François Hollande endossait ainsi une partie de l’héritage de Nicolas Sarkozy, qui avait lancé en grande pompe l’Union pour la Méditerranée (UpM), rassemblant à Paris en juillet 2008 les 43 chefs d’État ou de gouvernement représentant l’Union européenne et les Pays du sud et de l’est méditerranéen (PSEM).

Dans les mois qui suivirent, et particulièrement lors de sa visite d’État au roi du Maroc Mohamed VI, en avril 2013, le président français évoqua à maintes reprises le concept de « colocalisation industrielle », nouvelle approche d’un partenariat renouvelé d’une « Méditerranée des projets » entre les rives nord et sud. Concept en fait déjà éprouvé par l’expérience allemande avec les pays de l’est européen, et qui consiste à partager la création de la chaîne de valeur entre pays partenaires. Telle est déjà d’ailleurs la pratique des groupes automobiles allemands, qui font produire l’essentiel de leurs grosses berlines à moindre coût dans les pays de l’Est, avant de les réimporter chez eux, puis de les exporter en maximisant leurs marges.

Cette vision d’une Méditerranée des projets est reprise dans le rapport que le député Michel Vauzelle, et président de la région Provence-Alpes Côte-d’Azur, a remis le 9 octobre à François Hollande, qui le lui avait commandé. Le député y réaffirme notamment cette idée de colocalisation industrielle, mais n’évoque qu’évasivement le rôle de l’Europe dans la problématique méditerranéenne, ni en particulier celui de l’Allemagne.

Or, le discrédit de l’Europe dans les PSEM est grand, et un seul chiffre suffit à l’expliquer : les fonds européens alloués au développement économique des pays de l’Est sont depuis des années en moyenne 20 fois supérieurs à ceux destinés aux PSEM – 154 € vs 7 € en 2009, soit 22 fois moins ! Par ailleurs, il est connu que plus de 50 % des fonds européens versés au profit des pays de l’Est reviennent en Allemagne sous forme de commandes à l’industrie d’outre-Rhin.

Il est ainsi aisé de comprendre que le véritable interlocuteur à convaincre en Europe pour agir plus fortement au sud est encore une fois la chancelière Angela Merkel.
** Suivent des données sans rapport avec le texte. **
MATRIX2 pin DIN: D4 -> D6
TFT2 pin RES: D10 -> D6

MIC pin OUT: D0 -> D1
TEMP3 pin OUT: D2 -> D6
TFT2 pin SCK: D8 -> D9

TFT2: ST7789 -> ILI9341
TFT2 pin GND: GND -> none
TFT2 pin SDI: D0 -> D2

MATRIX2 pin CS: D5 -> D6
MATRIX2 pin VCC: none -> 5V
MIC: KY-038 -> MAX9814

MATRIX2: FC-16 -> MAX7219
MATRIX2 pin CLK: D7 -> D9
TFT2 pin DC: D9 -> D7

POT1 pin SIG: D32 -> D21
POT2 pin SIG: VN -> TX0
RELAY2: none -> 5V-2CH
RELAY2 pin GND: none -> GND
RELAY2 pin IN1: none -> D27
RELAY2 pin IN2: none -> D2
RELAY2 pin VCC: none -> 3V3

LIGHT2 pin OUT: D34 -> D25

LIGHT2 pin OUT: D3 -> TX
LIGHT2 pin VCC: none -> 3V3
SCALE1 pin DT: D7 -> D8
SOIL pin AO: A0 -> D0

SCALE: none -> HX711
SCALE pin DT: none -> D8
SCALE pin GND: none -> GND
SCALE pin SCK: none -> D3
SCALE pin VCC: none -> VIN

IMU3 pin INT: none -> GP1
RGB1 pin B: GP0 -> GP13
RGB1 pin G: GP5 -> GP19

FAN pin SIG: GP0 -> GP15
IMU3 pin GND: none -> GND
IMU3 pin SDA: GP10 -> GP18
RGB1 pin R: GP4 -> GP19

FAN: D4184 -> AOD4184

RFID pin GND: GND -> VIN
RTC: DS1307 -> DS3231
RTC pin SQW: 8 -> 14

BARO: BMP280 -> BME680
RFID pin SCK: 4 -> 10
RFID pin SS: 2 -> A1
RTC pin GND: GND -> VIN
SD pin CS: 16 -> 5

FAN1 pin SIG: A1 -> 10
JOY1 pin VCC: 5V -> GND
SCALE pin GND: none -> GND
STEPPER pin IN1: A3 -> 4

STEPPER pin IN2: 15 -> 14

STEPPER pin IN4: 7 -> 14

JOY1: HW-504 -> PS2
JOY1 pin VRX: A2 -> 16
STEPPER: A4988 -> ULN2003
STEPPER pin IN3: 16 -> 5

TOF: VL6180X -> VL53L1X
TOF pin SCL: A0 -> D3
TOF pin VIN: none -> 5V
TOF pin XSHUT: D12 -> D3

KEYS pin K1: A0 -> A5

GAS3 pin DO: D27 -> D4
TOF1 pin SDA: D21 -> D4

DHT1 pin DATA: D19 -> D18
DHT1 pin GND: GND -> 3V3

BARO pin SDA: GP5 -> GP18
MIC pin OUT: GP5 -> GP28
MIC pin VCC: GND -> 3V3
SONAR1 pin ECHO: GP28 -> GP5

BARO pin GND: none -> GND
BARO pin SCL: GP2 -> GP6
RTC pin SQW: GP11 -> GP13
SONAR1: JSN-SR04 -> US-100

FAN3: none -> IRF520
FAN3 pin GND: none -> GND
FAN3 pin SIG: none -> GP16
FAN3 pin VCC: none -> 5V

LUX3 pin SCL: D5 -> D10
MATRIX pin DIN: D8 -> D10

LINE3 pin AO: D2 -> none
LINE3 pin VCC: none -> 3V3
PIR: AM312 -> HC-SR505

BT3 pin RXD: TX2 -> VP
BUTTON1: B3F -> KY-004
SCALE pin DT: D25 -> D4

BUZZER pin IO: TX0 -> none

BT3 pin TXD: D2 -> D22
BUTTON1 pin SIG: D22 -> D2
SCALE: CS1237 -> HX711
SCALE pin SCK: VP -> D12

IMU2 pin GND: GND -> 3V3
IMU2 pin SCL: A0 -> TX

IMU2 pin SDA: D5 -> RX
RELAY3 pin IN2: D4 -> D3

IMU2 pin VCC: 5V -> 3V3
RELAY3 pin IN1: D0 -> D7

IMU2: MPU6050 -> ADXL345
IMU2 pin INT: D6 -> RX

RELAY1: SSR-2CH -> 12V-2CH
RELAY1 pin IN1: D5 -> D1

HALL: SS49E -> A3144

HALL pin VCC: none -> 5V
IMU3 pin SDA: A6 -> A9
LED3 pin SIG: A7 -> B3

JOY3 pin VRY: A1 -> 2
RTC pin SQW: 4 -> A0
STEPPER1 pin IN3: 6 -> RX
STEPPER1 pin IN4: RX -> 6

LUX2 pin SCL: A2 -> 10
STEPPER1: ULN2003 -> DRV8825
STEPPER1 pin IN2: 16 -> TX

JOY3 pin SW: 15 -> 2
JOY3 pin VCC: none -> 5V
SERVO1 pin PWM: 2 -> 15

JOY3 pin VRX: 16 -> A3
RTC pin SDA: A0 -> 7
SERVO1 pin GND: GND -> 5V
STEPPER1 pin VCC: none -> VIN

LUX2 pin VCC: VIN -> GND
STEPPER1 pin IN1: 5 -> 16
Problème, elle vient de remporter les élections législatives de septembre et entame son troisième mandat de quatre ans. C’est de mauvais augure, car l’on se souvient de la manière dont elle avait « cassé » le projet initial français d’une Union pour la Méditerranée réservée aux seuls pays riverains (2007), puis imposé l’ensemble de l’Europe (et donc l’Allemagne) dans l’UpM (2008), tout en exigeant que pas un euro ne soit déboursé à son bénéfice.

L’une des clés de l’avenir euroméditerranéen se trouve donc une fois de plus à Berlin. À ce jour, on peut douter que François Hollande dispose seul du rapport de force suffisant pour infléchir « l’égoïsme » allemand. Les pays du sud aussi devraient prendre cette réalité en considération et assumer leur part du lobbying proméditerranéen à l’adresse d’une Europe qui regarde trop à l’Est et néglige son versant sud.

*Le processus de concertation « 5+5 » rassemble cinq pays de la côte nord et cinq de la côte sud de la Méditerranée occidentale : France, Italie, Espagne, Portugal, Malte ; Maroc, Algérie, Tunisie, Libye et Mauritanie.